Roger Lundin | posted 7/01/1998



Hamlet was born too soon. That melancholy Dane, thrust into the dark, disordered world of early modernity, pined his life away, searching for a subject worthy of his capacious mind. Over the course of Shakespeare's early play, the young man constantly agonizes about his own indecision and tries to quit reflection and take action against his father's murder. Unable to act, Hamlet compounds his frustration with guilt about his cowardly indecisiveness. "Conscience does make cowards of us all," he concludes, "And thus the native hue of resolution / Is sicklied o'er with the pale cast of thought."

Had he come upon the scene in the second half of the twentieth century, Hamlet might have found in hermeneutics the proper subject for his "pale cast of thought." It might have been the perfect subject for a dithering prince. With its seemingly infinite capacity for prompting reflection on the conditions for the human act of interpreting, hermeneutics could have fit the needs of a man prone to endless rumination about the conditions that make human action and understanding possible. Guilt-free and grant-supported, our contemporary Hamlet could spend his time in tenured reflection upon textuality rather than in tenuous meditations about vengeance and sexuality.

Yet poor Hamlet will always be a source rather than a beneficiary of our contemporary passion for thinking and talking about our talk and thought. Situated as he was in the sixteenth century, this Wittenberg student was a party to the process that would eventually generate the interpretive preoccupations of our present age. Hamlet's world is a thoroughly Protestant one, forsaking the interpretive uniformity and sacramental faith of the Middle Ages for the hermeneutical liberty and psychic inwardness of modernity. Indeed, if we try to track down the sources of our contemporary fascination with the theory of interpretation, the trail takes us to the century between Martin Luther and William Shakespeare, for it is there, at the beginning of the Protestant era, that we discover the mix of theological ideas, ecclesiastical practices, and social and historical changes in which our present preoccupation with interpretation is rooted.

Modernity and the loss of consensus

If one doubts the degree to which we are at present consumed with questions of understanding, he or she might do well to survey the eight books under review in this essay. All have been written by North American or English Protestants and have appeared within the last two years.1 These books represent the wide array of viewpoints available within Protestantism about hermeneutics; they stake out positions that range from dispensationalism to postmodernism.

Just as one wonders what it is that unifies the multitudinous diversity of the Christian churches spread across the world, so might one ask what conceivable principles could unite such disparate books about such a controversial topic. What do Duke and Dallas have in common?

At the most fundamental level, these books share an earnestness of purpose.
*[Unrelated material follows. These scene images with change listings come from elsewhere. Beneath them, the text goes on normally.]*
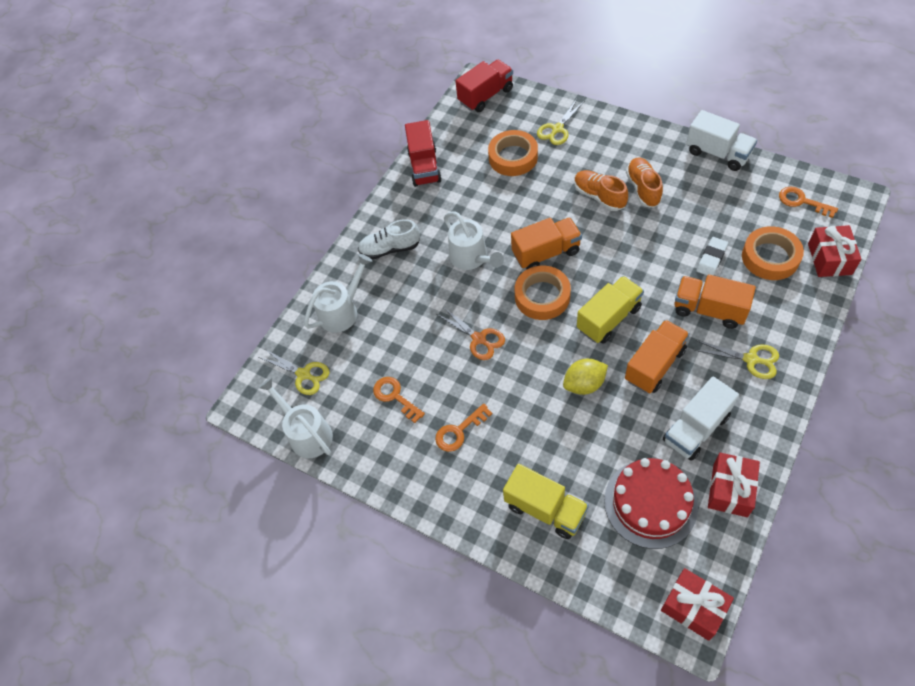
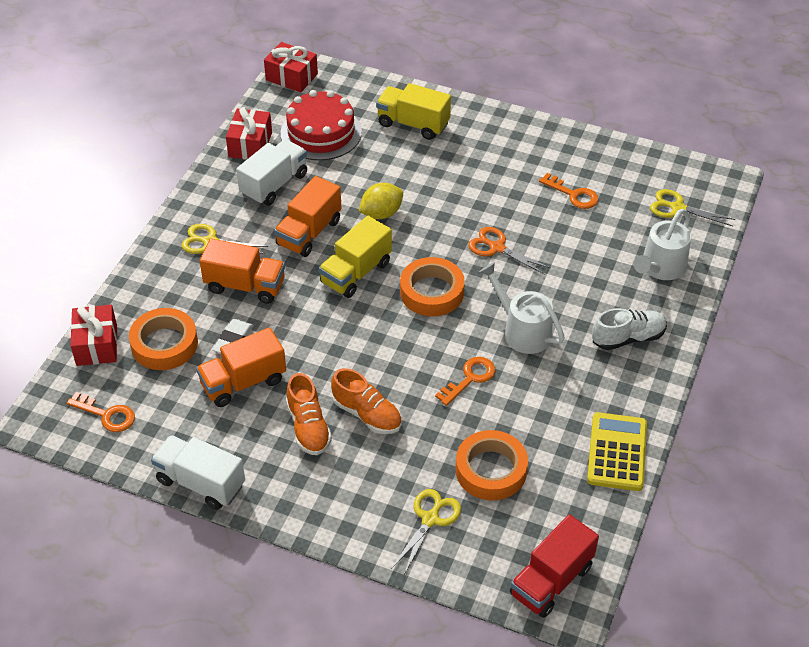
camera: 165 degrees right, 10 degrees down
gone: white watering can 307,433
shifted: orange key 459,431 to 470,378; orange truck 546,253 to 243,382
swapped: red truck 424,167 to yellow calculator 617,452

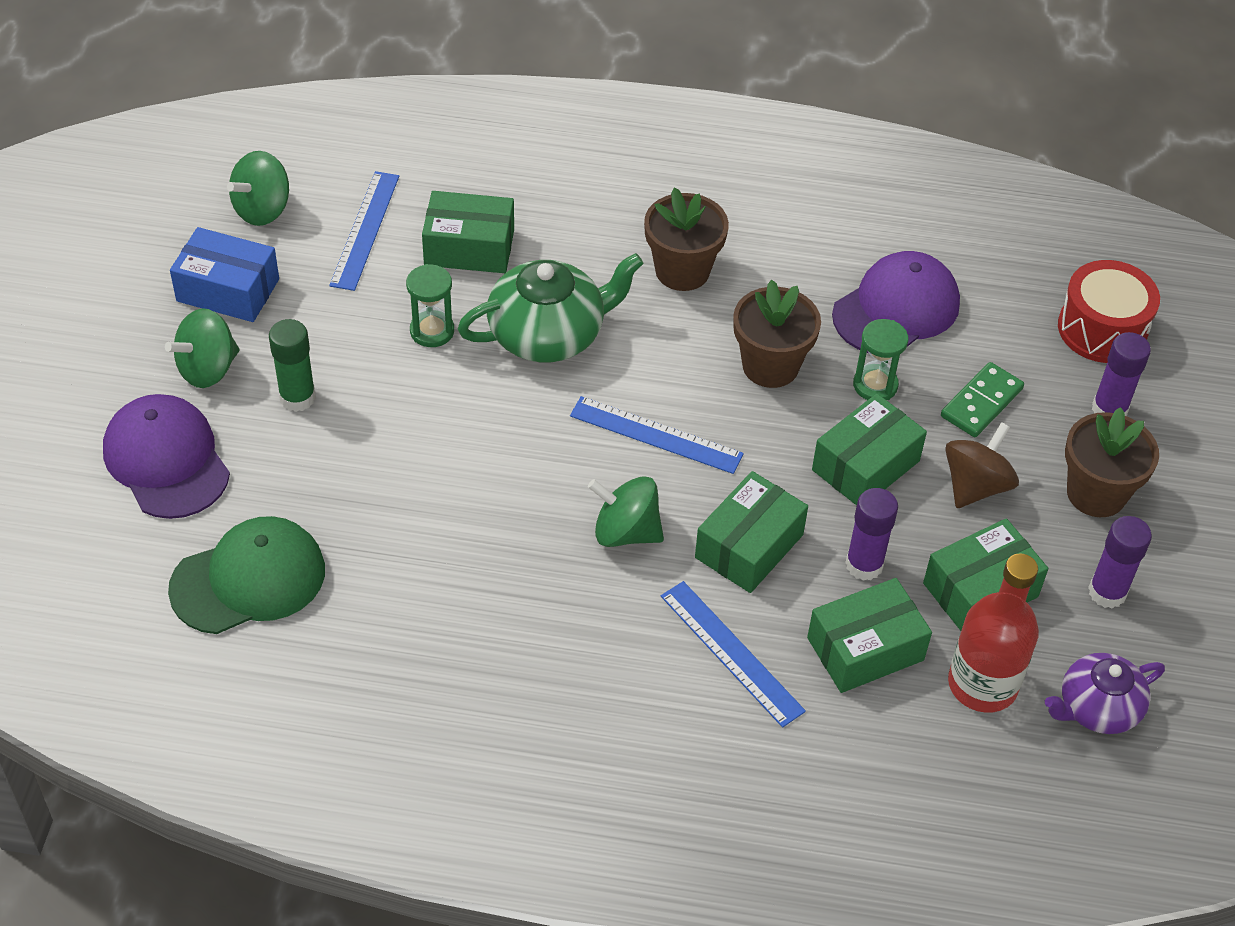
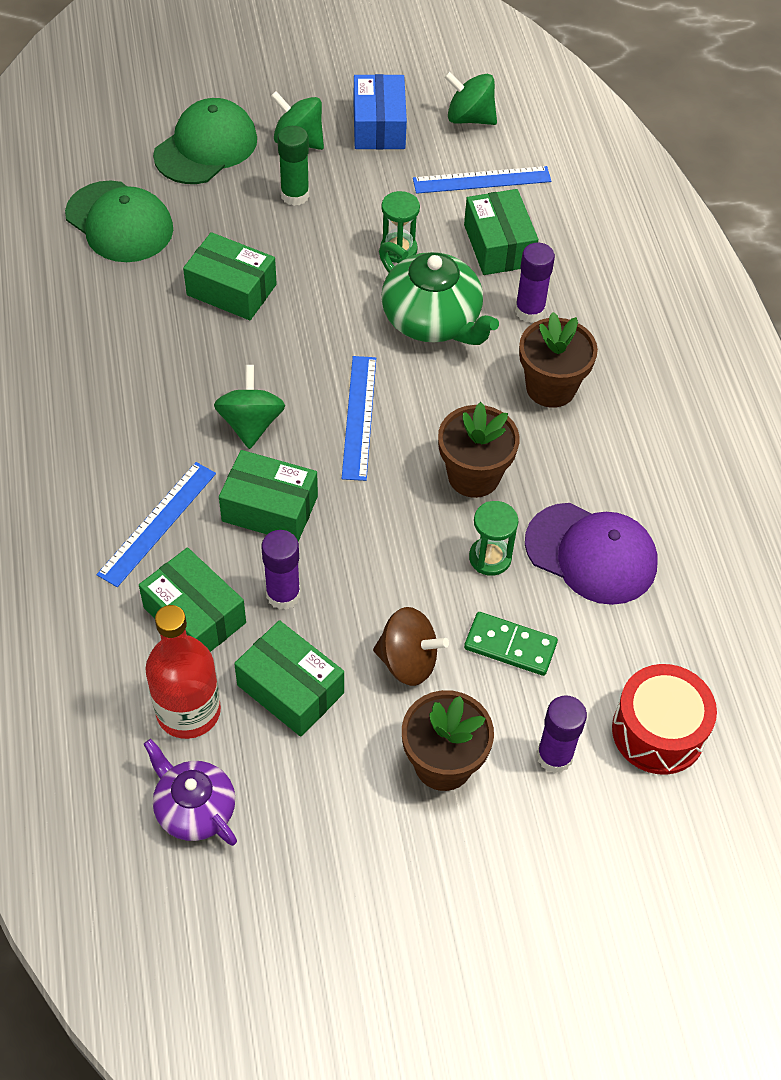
camera: 70 degrees right, 5 degrees up
shifted: green box 866,465 to 231,290; purple glue stick 1107,592 to 529,311
repainted: purple cap 166,460 to green cap 206,147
The authors consider the practices of right reading and biblical interpretation either to be threatened or in dire need of reform. "The holy Scriptures carry immense authority," explains Eugene Peterson in the foreword to The Act of Bible Reading. "Read wrongly, they can ignite war, legitimate abuse, sanction hate, cultivate arrogance. Not only can, but have … do. This is present danger."

Gerald Bray begins his treatment of the history of interpretation by pointing to contemporary scholars who are "confusing issues and muddying the waters of biblical study. … In the midst of such confusion, the church needs to reflect again on the whole process of biblical interpretation."